Last Updated on 05/03/2022 by Nidhi Khandelwal
A group of academics from North Carolina State University and Dokuz Eylul University have demonstrated the “first side-channel attack” on homomorphic encryption, which may be used to leak data while the encryption process is in progress, according to the researchers.
“Basically, we can read the data as it is being encrypted by measuring power usage in a device that is encoding data for homomorphic encryption,” said Aydin Aysu, one of the study’s authors. “This highlights the need for side-channel protection in even next-generation encryption methods.”
Homomorphic Encryption is a type of encryption that enables certain sorts of computations to be done directly on encrypted data without the need to first decrypt it.
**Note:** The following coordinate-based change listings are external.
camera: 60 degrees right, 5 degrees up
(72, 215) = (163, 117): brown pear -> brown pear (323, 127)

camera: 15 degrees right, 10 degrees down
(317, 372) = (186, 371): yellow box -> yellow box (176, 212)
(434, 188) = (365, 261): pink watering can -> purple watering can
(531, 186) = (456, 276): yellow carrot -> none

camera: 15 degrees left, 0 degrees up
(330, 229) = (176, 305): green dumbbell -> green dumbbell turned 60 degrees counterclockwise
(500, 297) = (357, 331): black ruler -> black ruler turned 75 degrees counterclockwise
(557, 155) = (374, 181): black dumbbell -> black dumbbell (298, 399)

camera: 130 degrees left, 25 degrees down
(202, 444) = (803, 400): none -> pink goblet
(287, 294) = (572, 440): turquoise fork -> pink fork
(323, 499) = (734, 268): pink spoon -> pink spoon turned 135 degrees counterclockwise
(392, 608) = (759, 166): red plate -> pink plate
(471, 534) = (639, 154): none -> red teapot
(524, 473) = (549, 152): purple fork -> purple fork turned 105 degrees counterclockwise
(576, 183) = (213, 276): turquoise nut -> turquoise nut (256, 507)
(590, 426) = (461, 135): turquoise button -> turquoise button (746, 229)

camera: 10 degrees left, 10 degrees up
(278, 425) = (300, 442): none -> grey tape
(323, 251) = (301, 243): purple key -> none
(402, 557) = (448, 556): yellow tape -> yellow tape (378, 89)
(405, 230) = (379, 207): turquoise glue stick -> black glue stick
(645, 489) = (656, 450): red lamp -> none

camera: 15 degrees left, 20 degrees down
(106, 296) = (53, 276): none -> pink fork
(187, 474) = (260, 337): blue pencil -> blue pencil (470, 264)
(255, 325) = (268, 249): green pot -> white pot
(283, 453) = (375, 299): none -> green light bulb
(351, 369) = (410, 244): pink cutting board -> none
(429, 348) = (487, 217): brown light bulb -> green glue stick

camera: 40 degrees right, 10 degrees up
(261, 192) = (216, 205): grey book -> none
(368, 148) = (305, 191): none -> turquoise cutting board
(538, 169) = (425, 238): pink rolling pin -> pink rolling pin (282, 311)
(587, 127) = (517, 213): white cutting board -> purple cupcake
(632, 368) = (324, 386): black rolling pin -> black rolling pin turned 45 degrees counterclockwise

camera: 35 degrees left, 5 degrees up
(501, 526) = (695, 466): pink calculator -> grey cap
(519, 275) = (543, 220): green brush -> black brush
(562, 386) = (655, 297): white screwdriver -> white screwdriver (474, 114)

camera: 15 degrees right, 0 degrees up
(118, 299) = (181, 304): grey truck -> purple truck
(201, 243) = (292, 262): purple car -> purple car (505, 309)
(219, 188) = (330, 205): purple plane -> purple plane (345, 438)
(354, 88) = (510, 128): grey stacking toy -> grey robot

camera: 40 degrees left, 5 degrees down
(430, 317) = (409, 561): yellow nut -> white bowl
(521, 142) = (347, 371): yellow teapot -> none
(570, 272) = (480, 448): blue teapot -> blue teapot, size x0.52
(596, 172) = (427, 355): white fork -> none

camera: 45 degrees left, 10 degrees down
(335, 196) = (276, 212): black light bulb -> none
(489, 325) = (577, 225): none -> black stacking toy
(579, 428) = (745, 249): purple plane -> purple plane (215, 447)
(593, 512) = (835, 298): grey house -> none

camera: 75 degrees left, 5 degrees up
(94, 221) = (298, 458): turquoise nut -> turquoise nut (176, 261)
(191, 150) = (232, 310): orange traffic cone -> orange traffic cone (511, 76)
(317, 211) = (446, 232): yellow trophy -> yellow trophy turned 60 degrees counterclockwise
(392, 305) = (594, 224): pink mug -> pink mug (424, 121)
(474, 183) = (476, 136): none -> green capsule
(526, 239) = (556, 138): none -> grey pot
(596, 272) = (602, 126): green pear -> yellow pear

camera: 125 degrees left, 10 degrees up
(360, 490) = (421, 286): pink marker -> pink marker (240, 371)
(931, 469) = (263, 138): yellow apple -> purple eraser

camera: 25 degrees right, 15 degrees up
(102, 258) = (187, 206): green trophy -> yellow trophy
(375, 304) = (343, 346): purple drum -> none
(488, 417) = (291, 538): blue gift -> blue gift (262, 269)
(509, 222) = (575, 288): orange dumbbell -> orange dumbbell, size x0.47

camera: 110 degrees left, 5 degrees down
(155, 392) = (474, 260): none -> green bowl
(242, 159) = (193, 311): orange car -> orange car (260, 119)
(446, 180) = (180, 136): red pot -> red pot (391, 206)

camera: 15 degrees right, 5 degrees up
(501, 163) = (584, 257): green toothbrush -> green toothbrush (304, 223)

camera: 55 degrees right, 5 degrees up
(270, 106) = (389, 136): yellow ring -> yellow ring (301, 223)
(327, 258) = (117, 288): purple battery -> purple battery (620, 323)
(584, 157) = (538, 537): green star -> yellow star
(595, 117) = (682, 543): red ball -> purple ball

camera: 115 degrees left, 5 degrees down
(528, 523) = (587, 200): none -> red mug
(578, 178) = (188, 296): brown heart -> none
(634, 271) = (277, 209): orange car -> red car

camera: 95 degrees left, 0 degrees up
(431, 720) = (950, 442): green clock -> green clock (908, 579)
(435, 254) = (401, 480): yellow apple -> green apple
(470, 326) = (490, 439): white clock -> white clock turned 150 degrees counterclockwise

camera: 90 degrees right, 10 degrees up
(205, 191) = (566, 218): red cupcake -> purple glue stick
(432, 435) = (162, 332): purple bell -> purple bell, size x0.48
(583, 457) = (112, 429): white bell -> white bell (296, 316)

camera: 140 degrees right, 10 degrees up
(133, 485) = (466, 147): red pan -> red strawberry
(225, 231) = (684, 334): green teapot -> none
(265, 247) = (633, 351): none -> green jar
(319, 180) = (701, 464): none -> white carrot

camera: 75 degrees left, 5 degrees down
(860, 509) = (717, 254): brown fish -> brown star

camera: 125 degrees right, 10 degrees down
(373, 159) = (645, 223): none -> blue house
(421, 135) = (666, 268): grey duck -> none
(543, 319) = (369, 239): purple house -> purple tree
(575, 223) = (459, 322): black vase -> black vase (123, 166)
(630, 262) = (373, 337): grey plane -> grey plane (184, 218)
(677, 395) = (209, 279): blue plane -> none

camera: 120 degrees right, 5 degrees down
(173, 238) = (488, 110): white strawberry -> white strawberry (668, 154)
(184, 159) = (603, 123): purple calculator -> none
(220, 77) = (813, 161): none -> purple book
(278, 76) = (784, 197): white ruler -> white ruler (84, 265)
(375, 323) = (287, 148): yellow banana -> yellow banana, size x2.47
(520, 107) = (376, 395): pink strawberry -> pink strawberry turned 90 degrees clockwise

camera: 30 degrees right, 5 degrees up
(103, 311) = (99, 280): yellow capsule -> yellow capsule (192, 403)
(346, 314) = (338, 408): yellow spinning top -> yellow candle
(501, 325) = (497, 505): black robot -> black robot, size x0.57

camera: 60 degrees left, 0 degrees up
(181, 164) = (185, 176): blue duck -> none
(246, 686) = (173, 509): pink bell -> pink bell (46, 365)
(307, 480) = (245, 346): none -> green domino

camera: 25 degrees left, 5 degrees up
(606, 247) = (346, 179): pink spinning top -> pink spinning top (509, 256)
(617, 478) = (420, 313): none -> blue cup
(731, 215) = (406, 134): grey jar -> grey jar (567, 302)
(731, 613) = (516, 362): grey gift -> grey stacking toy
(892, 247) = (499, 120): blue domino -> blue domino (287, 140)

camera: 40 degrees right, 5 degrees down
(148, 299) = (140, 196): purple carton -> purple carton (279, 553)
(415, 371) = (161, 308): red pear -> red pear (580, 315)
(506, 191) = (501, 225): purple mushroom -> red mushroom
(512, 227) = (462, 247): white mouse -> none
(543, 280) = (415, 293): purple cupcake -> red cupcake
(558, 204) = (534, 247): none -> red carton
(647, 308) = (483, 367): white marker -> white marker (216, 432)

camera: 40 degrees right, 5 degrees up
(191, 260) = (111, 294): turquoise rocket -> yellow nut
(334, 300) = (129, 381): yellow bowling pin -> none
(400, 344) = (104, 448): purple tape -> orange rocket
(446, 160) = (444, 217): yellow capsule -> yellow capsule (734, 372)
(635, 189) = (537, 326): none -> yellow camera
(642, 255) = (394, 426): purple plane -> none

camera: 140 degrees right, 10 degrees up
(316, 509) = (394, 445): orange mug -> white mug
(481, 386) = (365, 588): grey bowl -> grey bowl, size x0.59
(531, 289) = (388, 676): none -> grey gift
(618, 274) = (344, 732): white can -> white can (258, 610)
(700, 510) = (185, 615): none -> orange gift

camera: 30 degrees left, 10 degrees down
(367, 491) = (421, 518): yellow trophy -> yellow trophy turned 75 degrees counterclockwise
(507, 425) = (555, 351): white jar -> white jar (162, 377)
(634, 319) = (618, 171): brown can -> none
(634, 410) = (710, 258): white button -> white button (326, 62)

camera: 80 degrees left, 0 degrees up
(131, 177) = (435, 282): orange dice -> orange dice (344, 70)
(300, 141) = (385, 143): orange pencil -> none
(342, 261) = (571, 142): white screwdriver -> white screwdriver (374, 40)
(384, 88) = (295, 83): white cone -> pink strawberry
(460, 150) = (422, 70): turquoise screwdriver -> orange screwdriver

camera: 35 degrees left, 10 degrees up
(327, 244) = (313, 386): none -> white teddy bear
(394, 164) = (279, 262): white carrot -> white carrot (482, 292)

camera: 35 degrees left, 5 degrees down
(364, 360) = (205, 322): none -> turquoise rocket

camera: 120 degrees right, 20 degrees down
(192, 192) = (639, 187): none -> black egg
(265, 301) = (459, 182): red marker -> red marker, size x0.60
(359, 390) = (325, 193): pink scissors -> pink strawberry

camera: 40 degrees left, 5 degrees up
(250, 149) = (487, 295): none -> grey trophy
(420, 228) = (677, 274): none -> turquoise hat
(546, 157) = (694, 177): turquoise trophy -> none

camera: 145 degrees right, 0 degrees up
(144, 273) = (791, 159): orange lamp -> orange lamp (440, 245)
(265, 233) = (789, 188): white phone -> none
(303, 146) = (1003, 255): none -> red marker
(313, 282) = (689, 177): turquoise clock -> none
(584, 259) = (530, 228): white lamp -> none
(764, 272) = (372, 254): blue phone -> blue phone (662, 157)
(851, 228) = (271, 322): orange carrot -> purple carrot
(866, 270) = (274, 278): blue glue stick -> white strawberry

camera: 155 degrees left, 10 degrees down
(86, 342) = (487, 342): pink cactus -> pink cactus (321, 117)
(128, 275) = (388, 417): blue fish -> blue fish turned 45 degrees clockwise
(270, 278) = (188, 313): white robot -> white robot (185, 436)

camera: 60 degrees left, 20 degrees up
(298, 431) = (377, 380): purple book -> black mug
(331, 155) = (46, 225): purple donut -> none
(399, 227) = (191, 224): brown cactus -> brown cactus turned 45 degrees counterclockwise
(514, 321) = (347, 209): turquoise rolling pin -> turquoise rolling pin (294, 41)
It’s also designed to protect privacy by allowing sensitive data to be shared with other third-party services, such as data analytics organizations, for additional processing while the underlying data remains encrypted and, as a result, inaccessible to the service provider.
To put it another way, the purpose of homomorphic encryption is to make it easier to create end-to-end encrypted data storage and computation services that don’t require the data owner to provide their secret keys with third-party services.
The researchers propose a data leakage attack based on a vulnerability discovered in Microsoft SEAL, the tech giant’s open-source implementation of the technology, that could be exploited in a way that allows the recovery of a piece of plaintext message that is homomorphically encrypted, effectively undoing the privacy protections.